De resto, Bolsonaro é hoje o político com maior atuação nas redes sociais, dispondo de um verdadeiro exército de depredadores da reputação alheia. Nada silencia as bobagens que diz.
Já a Hebraica do Rio não só decidiu fazer o convite, como há manifestações de verdadeiro entusiasmo com o deputado.
Bem, fosse eu judeu e associado à Hebraica, é claro que estaria entre os quase três mil que repudiaram a presença do deputado no clube. E eu o teria feito — lembrando sempre que, nessa hipótese, eu seria um judeu — em memória daqueles que compartilharam com meus antepassados os campos de concentração.
Milhões de judeus morreram apenas porque eram judeus. Milhares de homossexuais morreram apenas porque eram homossexuais. As mulheres judias padeceram ainda mais.
Se um parlamentar sugere que o melhor tratamento que um pai pode dar a um filho gay é espancá-lo, acho razoável que judeus o desconvidem para uma palestra.
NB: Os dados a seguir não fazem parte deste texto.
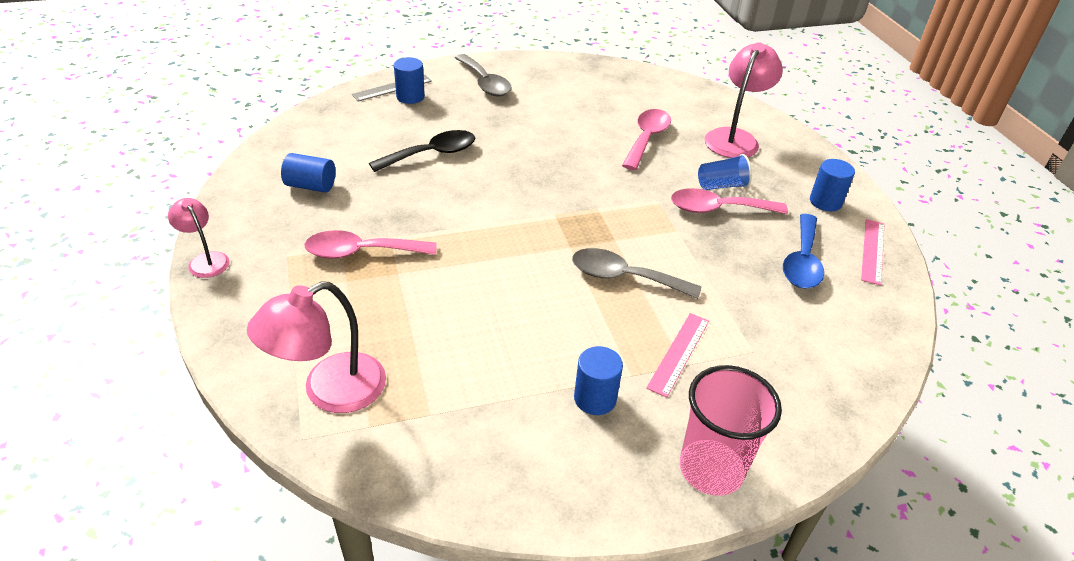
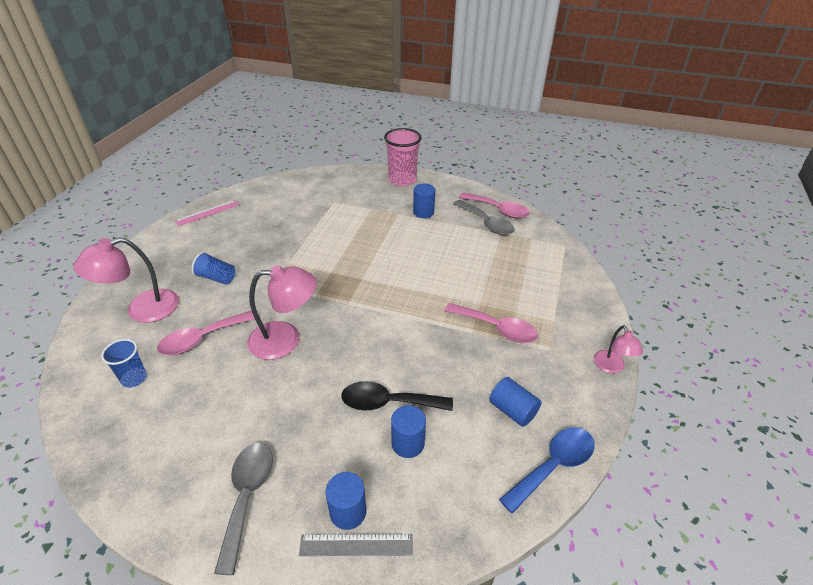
camera: 145 degrees left, 0 degrees up
(330, 391) = (546, 258): pink lamp -> pink lamp (285, 339)
(624, 277) = (351, 251): grey spoon -> grey spoon (486, 223)
(653, 101) = (134, 378): none -> blue cup
(679, 353) = (367, 212): pink ruler -> none
(718, 209) = (244, 265): pink spoon -> pink spoon (498, 210)
(802, 261) = (250, 222): blue spoon -> blue spoon (553, 465)
(825, 202) = (178, 243): blue cylinder -> blue cylinder (408, 443)

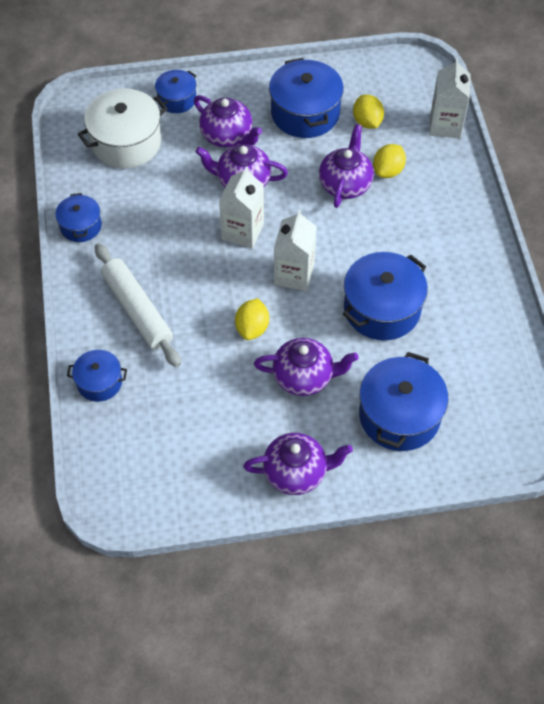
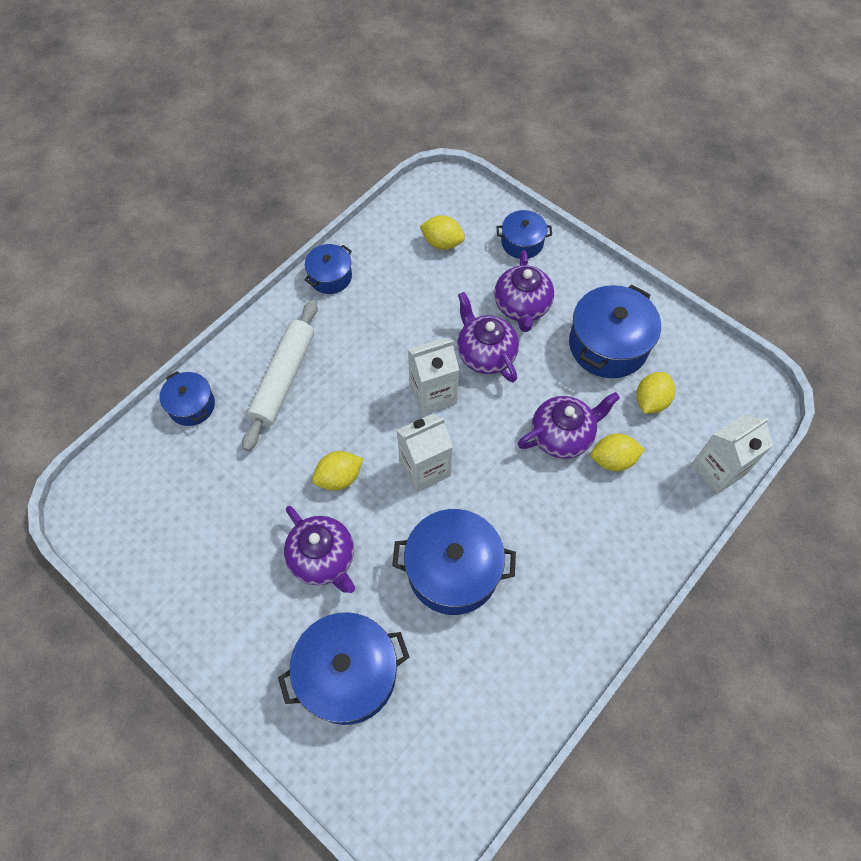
camera: 50 degrees right, 5 degrees up
(126, 142) = (442, 243): white pot -> yellow lemon
(296, 472) = (218, 627): purple teapot -> none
E não porque judeus devam ser especialmente tolerantes com gays. Mas porque judeus sabem, mais do que qualquer outro grupo, o que é apanhar — e morrer — só por ser o que se é.
Mas Bolsonaro disse isso? Disse: “O filho começa a ficar assim meio gayzinho, leva um couro, ele muda o comportamento dele”.
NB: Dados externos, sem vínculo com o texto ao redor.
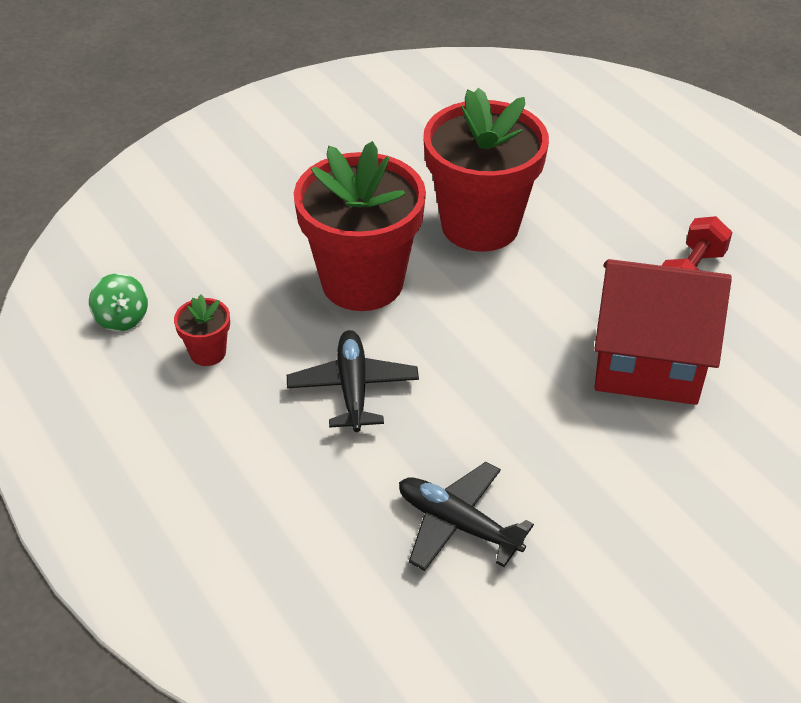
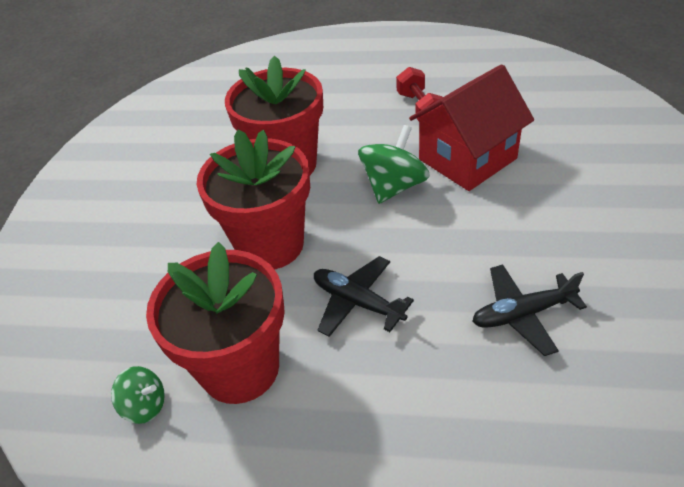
camera: 45 degrees left, 0 degrees up
(208, 352) = (240, 368): red flower pot -> red flower pot, size x2.41
(537, 325) = (394, 186): none -> green spinning top

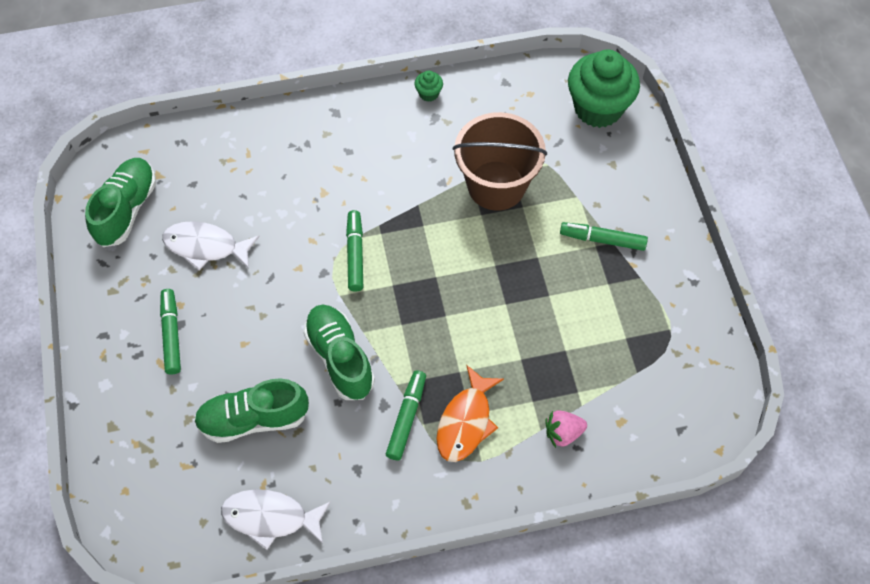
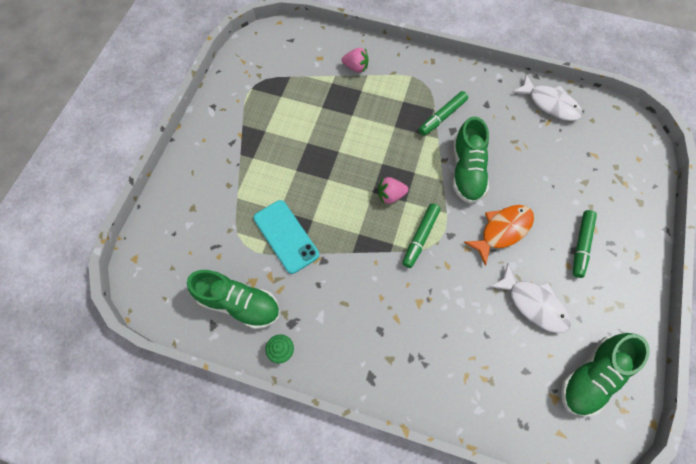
camera: 150 degrees left, 5 degrees up
(254, 419) = (540, 161): green shoe -> green shoe (239, 303)
(413, 283) = (390, 195): none -> pink strawberry
(466, 422) = (408, 98): orange fish -> orange fish (502, 230)
(496, 185) = (286, 236): brown bucket -> turquoise phone
(598, 108) = (163, 259): green cupcake -> none
(602, 239) = (245, 159): green marker -> none

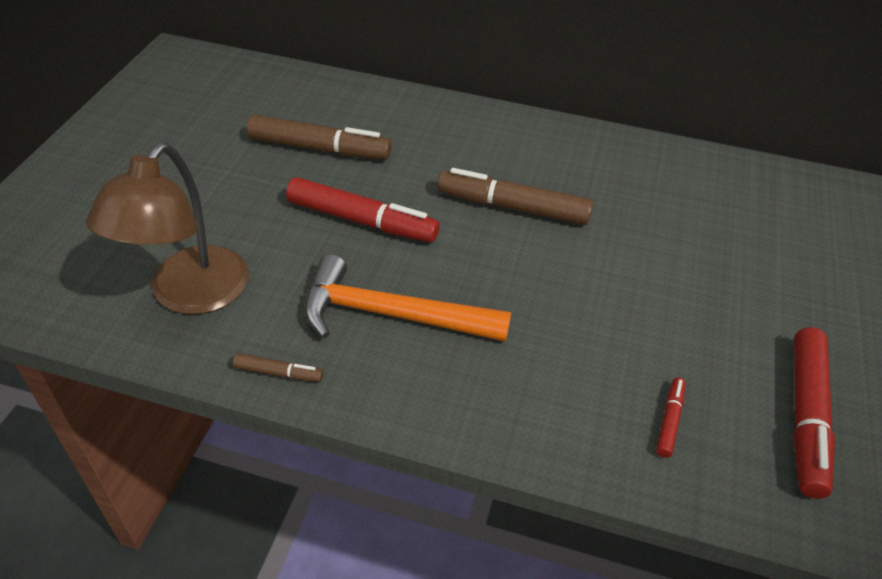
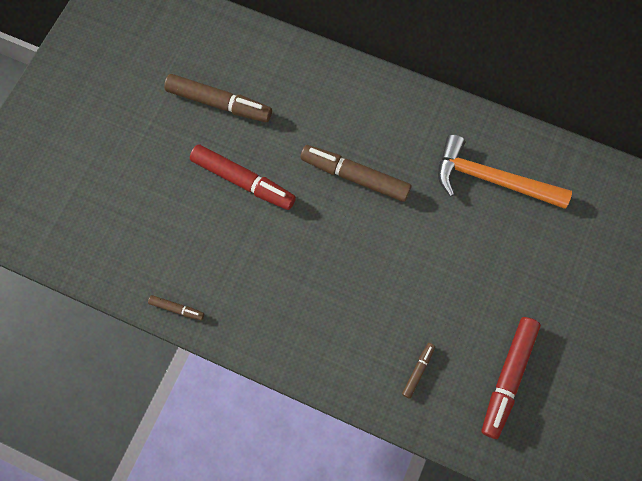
camera: 10 degrees right, 25 degrees up
(189, 295) = (122, 239): brown lamp -> none
(391, 314) = (253, 269): orange hammer -> orange hammer (491, 179)
(669, 420) = (418, 371): red marker -> brown marker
Sim, sempre resta a alternativa de que os mil interessados na palestra de Bolsonaro estivessem curiosos por ouvir suas ideias sobre economia, por exemplo. Ou o que ele andou pensando sobre a inserção do Brasil no mundo nestes tempos em que o presidente do país que liderou a globalização contemporânea é um antiglobalista.
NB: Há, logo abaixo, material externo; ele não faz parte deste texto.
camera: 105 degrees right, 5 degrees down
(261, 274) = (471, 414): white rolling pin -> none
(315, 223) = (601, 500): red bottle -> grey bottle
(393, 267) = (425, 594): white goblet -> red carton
As mulheres da Hebraica tinham especiais motivos para repudiar a presença deste senhor nas dependências do clube. Não há como ignorar o sentido de uma frase que ele disparou contra a deputada Maria do Rosário (PT-RS), cuja atuação política execro, como todos sabem. E daí? E ele o fez mais de uma vez. E não! Não estava no calor da discussão. Numa entrevista ao Jornal Zero Hora, mandou ver: “Ela [Maria do Rosário] não merece [ser estuprada] porque ela é muito ruim, porque ela é muito feia, não faz meu gênero, jamais a estupraria. Eu não sou estuprador, mas, se fosse, não iria estuprar, porque não merece”.
Está claro aí: estupro, nessas palavras, é uma distinção que deve ser concedida apenas às bonitas.
É asqueroso.
E vai aqui um recado: não dependo da leitura, da audiência ou das visitas de fãs do deputado. A campanha que seus sicários exercem contra mim não vai surtir o menor efeito. Ele já é réu no Supremo em razão de sua “economia estética do estupro”. Torço para que seja condenado. A menos que alguém consiga emprestar ao que diz um sentido virtuoso.
Reitero: judeus não estão obrigados a ser mais generosos ou mais rigorosos do que quaisquer outras pessoas. Mas judeus sabem como ninguém o que é sofrer apenas por ser o que se é.
Se há lugar no mundo para Bolsonaro e bolsonarismos, fico feliz que não seja a Hebraica. Ao menos a Hebraica de São Paulo.
Nessas coisas, não há meio-termo. Ou você repudia o fascismo ou dá piscadela pra ele. Eu repudio.